This skill helps you identify potential security vulnerabilities in your workspace by scanning for hardcoded credentials, API keys, tokens, and other sensitive information that should not be committed to version control.
What It Scans For
The security scanner looks for common patterns of sensitive data:
Environment variable assignments with sensitive keys
Configuration files with credentials
How to Use
Basic Scan
Scan the entire workspace for all security risks:
# The assistant will:
# 1. Search for common secret patterns
# 2. Check for hardcoded credentials
# 3. Identify suspicious files (e.g., .env not in .gitignore)
# 4. Report findings with file locations and line numbers
Simply ask: "Run a security scan" or "Check for exposed secrets"
Targeted Scans
You can also request specific scans:
"Scan for API keys" - Focus on API key patterns
"Check for passwords" - Look for password patterns
"Find AWS credentials" - Search for AWS-specific secrets
"Scan database connection strings" - Find DB credentials
Custom Pattern Scan
Request a scan for specific patterns:
"Search for tokens matching pattern X"
"Find all base64 encoded strings longer than 40 characters"
Scan Process
When you invoke this skill, the assistant will:
Identify Scan Scope
Determine workspace boundaries
Exclude common directories (node_modules, .git, vendor, dist, build)
Respect .gitignore patterns
Pattern Matching
Use regex patterns to find sensitive data
Check file contents using grep/ripgrep
Flag suspicious variable names and comments
Contextual Analysis
Examine surrounding code for context
Identify if secrets are in test files (lower risk)
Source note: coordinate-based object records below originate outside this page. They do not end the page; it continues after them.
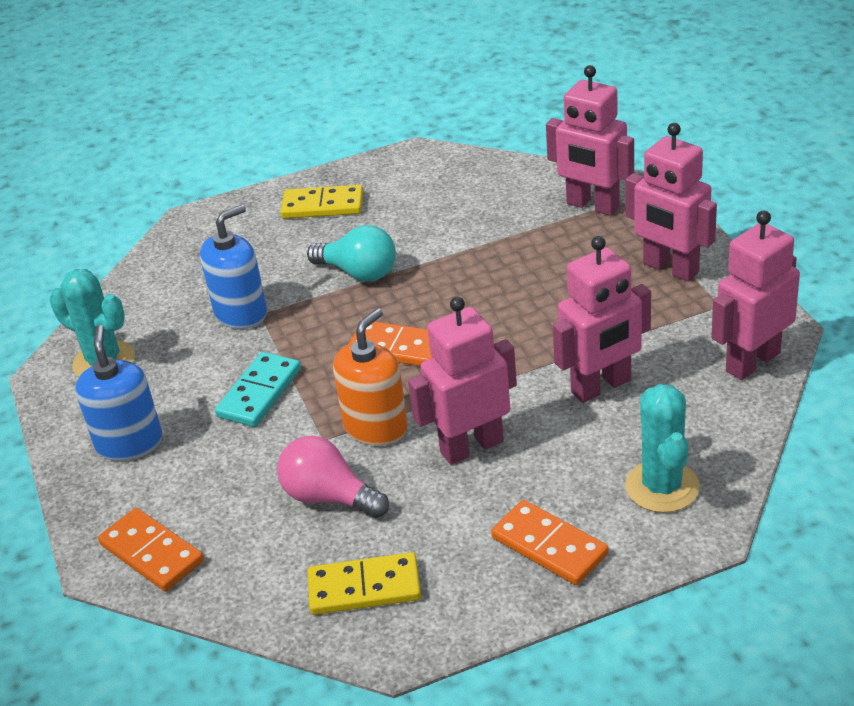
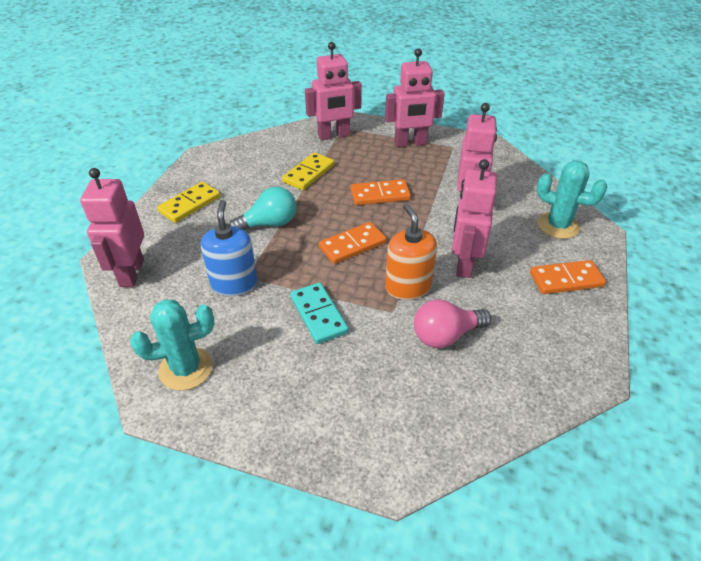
camera: 55 degrees left, 5 degrees up
(129, 443) = (287, 399): blue soap dispenser -> none
(152, 553) = (410, 444): orange domino -> orange domino (380, 195)
(364, 588) = (536, 362): yellow domino -> yellow domino (309, 173)
(752, 362) = (501, 160): pink robot -> pink robot (131, 273)

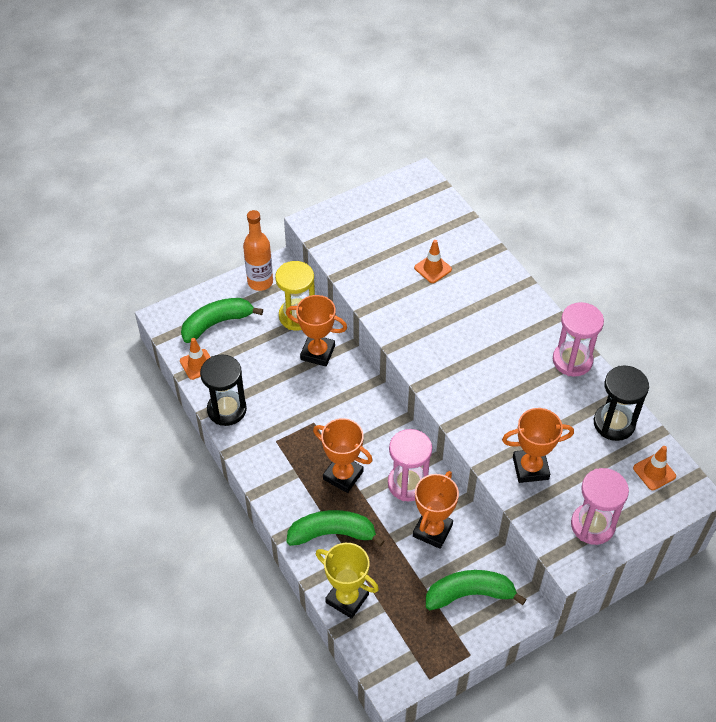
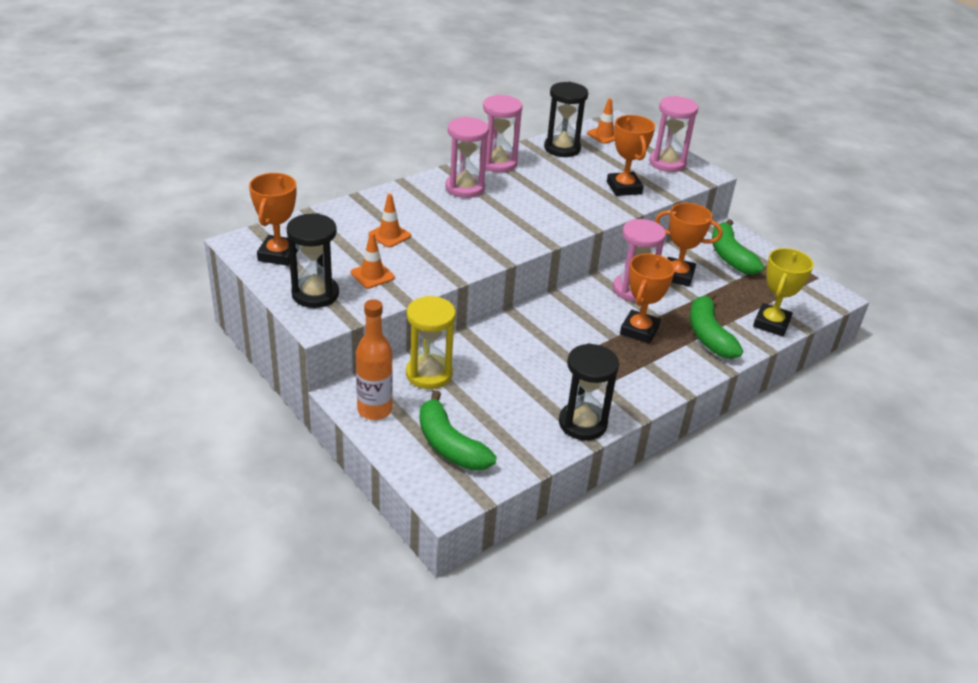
camera: 100 degrees left, 15 degrees down
(197, 364) = (520, 457): orange traffic cone -> orange traffic cone (372, 275)
(317, 353) = (482, 355): orange trophy -> orange trophy (278, 254)
(348, 221) = (315, 294): none -> black hourglass
(519, 328) = (465, 188): none -> pink hourglass

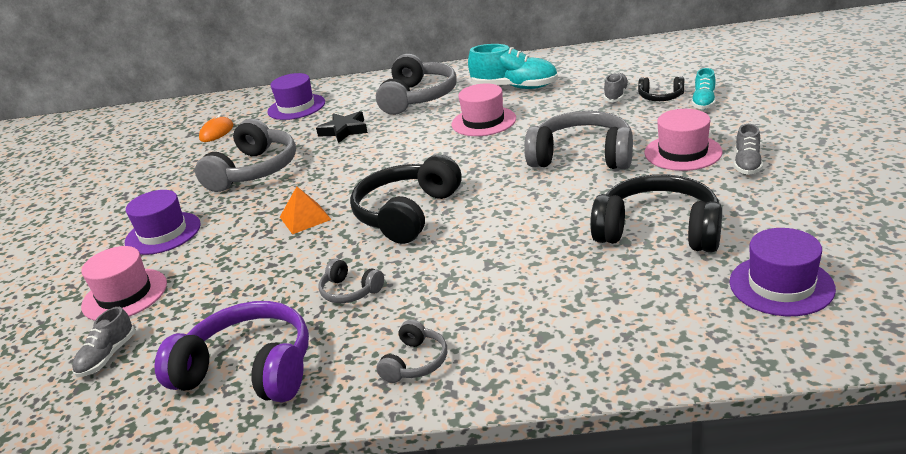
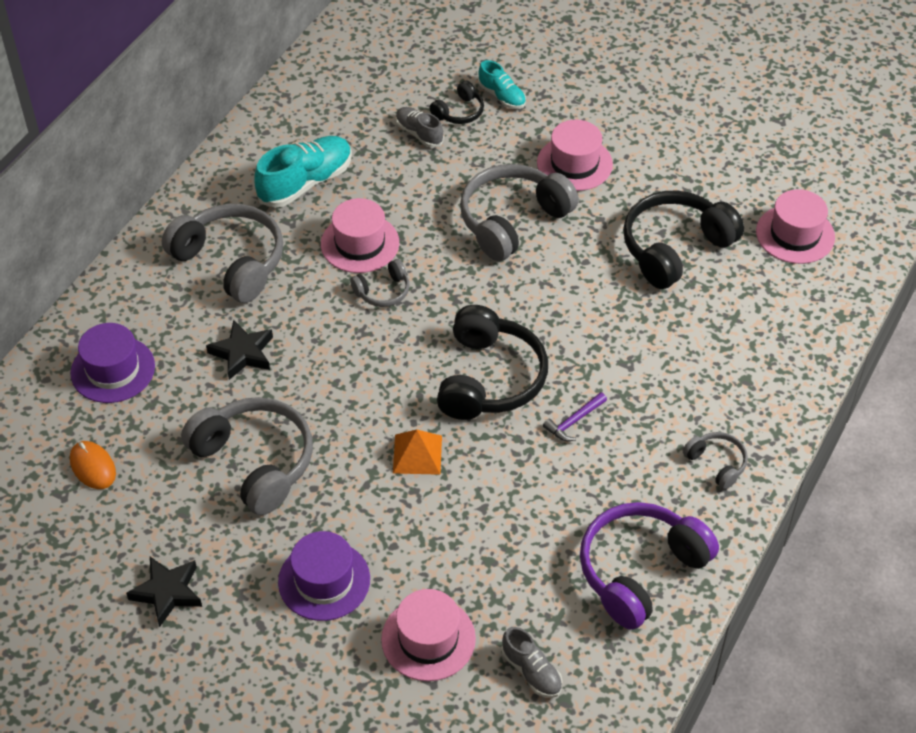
camera: 65 degrees left, 20 degrees up
(128, 190) = (167, 592): none -> black star
(350, 291) = (583, 467): grey headphones -> grey headphones (383, 291)
(397, 266) = (574, 421): none -> purple hammer
(407, 213) = (489, 378): black headphones -> black headphones turned 135 degrees counterclockwise
(747, 164) = (632, 145): grey shoe -> none
(781, 285) = (795, 234): purple hat -> pink hat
If secrets are in git history, rotate them immediately
Use tools like git-secrets or truffleHog for history scanning
Use Git Hooks
Install pre-commit hooks to prevent secret commits
Tools: pre-commit, detect-secrets, git-secrets
Files and Directories
This skill uses a scanning script located at:
scripts/scan_secrets.sh - Main scanning logic
Exclusions
The scanner automatically excludes:
node_modules/, vendor/, .git/
dist/, build/, target/
Binary files and large data files
Test fixtures with placeholder credentials
Documentation with example credentials (marked as such)
Best Practices
Regular Scans : Run security scans regularly, especially before commits
CI/CD Integration : Add secret scanning to your CI/CD pipeline
Developer Education : Ensure team knows not to commit secrets
Secret Rotation : Regularly rotate credentials and API keys
Least Privilege : Use minimal permissions for API keys and tokens
Limitations
False Positives : May flag test data or examples - use judgment
Encoded Secrets : May not catch all obfuscated or encrypted secrets
Custom Patterns : Very custom secret formats may not be detected
Performance : Large codebases may take time to scan
Security Note
⚠️ This skill scans local files only and does not transmit secrets anywhere. However, findings are shown in the assistant's output, so be cautious when sharing scan results.
Getting Started
To run your first security scan, simply say:
"Scan my workspace for security risks"
The assistant will scan your workspace and provide a detailed report of any potential security issues found.